Fifteen or 20 might not have been enough, either.
Tubbs didn't exactly dominate Halstead, but the Cincinnati native did enough with an occasional left jab and some effective body shots to win a unanimous, yet totally uninspiring, decision over Halstead.
Judges Jerry Roth (96-95 score), Art Lurie (99-92) and Bill Graham (98-93) concurred in awarding Tubbs his 24th win in 25 fights. Halstead fell to 41-6-1, 21-2 as a heavyweight.
"I don't think it was fair," Halstead said. "The judges couldn't have seen it that way, unless they each had a quart of vodka maybe.
"They can't take anything away from me. I figure I'm 22-1. I was controlling the tempo of the fight. His jab was the only thing he had working. But he's slick. I'll give him that."
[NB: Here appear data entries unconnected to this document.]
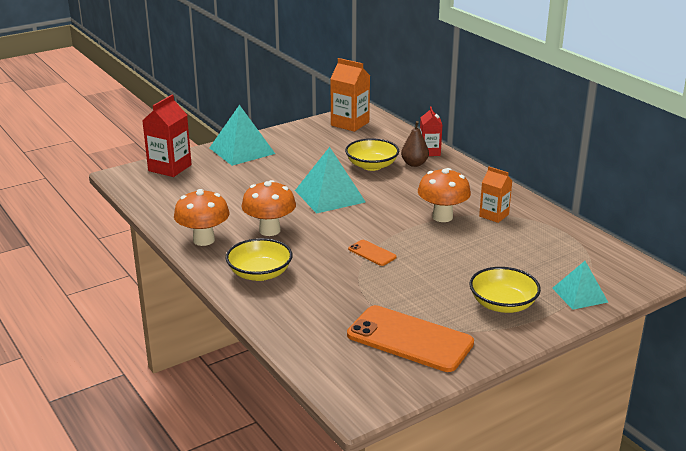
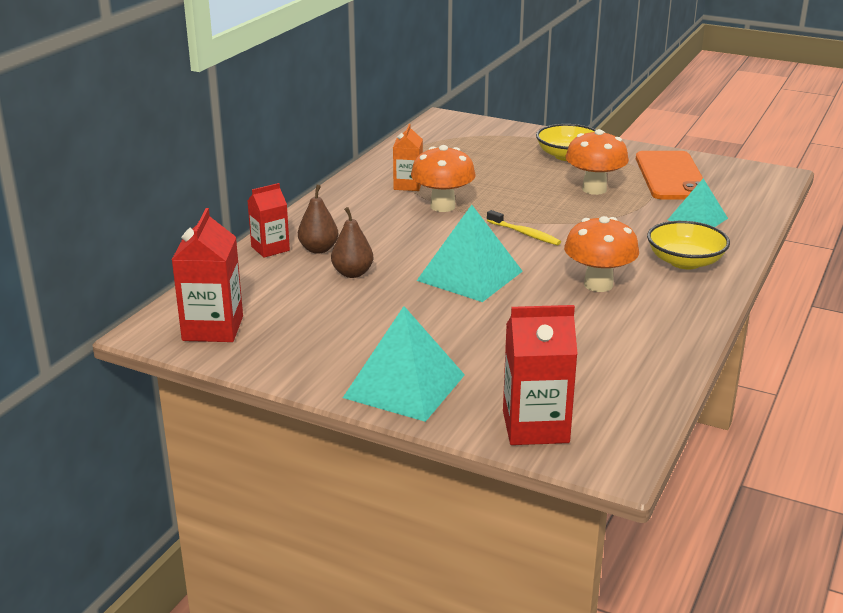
camera: 120 degrees left, 0 degrees up
(203, 240) = (676, 316): orange mushroom -> orange mushroom (594, 189)
(350, 124) = (213, 328): orange carton -> red carton
(367, 231) = (525, 234): none -> yellow toothbrush
(372, 166) = (352, 273): yellow bowl -> brown pear
(372, 253) = (564, 221): orange phone -> none
(579, 295) = (511, 135): turquoise pyramid -> turquoise pyramid (697, 219)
Tubbs hurt his right hand during the match, but an immediate postfight examination revealed it was not broken.
"I hurt it in the fourth round," Tubbs said, "when I hit his bald head and I could only use my jab after that.
"But I know Wimpy. He comes to fight. This is only my second fight in nearly two years and I'm taking no easy opponents."
Tubbs won the WBA title from Page on a 15-round decision a little more than two years ago but lost it on another 15-round decision to Tim Witherspoon 16 months ago.
Then began Tubbs' battles outside the ring.
Traces of drugs in Witherspoon's blood after his fight with Tubbs provided grounds for a rematch. But promoter Don King, claiming Tubbs was demanding too much money, gave the title shot instead to James (Bonecrusher) Smith. Tubbs sued and has been spending more time with lawyers than sparring partners since.
The 28-year-old Tubbs began his comeback last month with a lackluster win over Mike Jamison.
Saturday's effort wasn't much better. There was a lot of bobbing and weaving, but a fight never seemed to break out. Halstead, who fought at 219 pounds, caught his opponent with a good left in the first round and a couple of rights later on, but that was the extent of his attack.
Watching him work on that puzzle might have been more exciting.
It could have been a big opportunity for the 23-year-old Halstead. He makes no bones about the advantages of his skin color ("I'm white and I fight") and, with many influential boxing figures on hand for the Mike Tyson-Pinklon Thomas title match that followed Saturday, Halstead had hoped to make a name for himself.
But he's not ready to give up.
"I don't want to be just somebody they bring in to please the crowd," he said. "I can do that and win, too.
"What more do they want me to do, knock 'em out? I guess that will have to be the next thing on my agenda."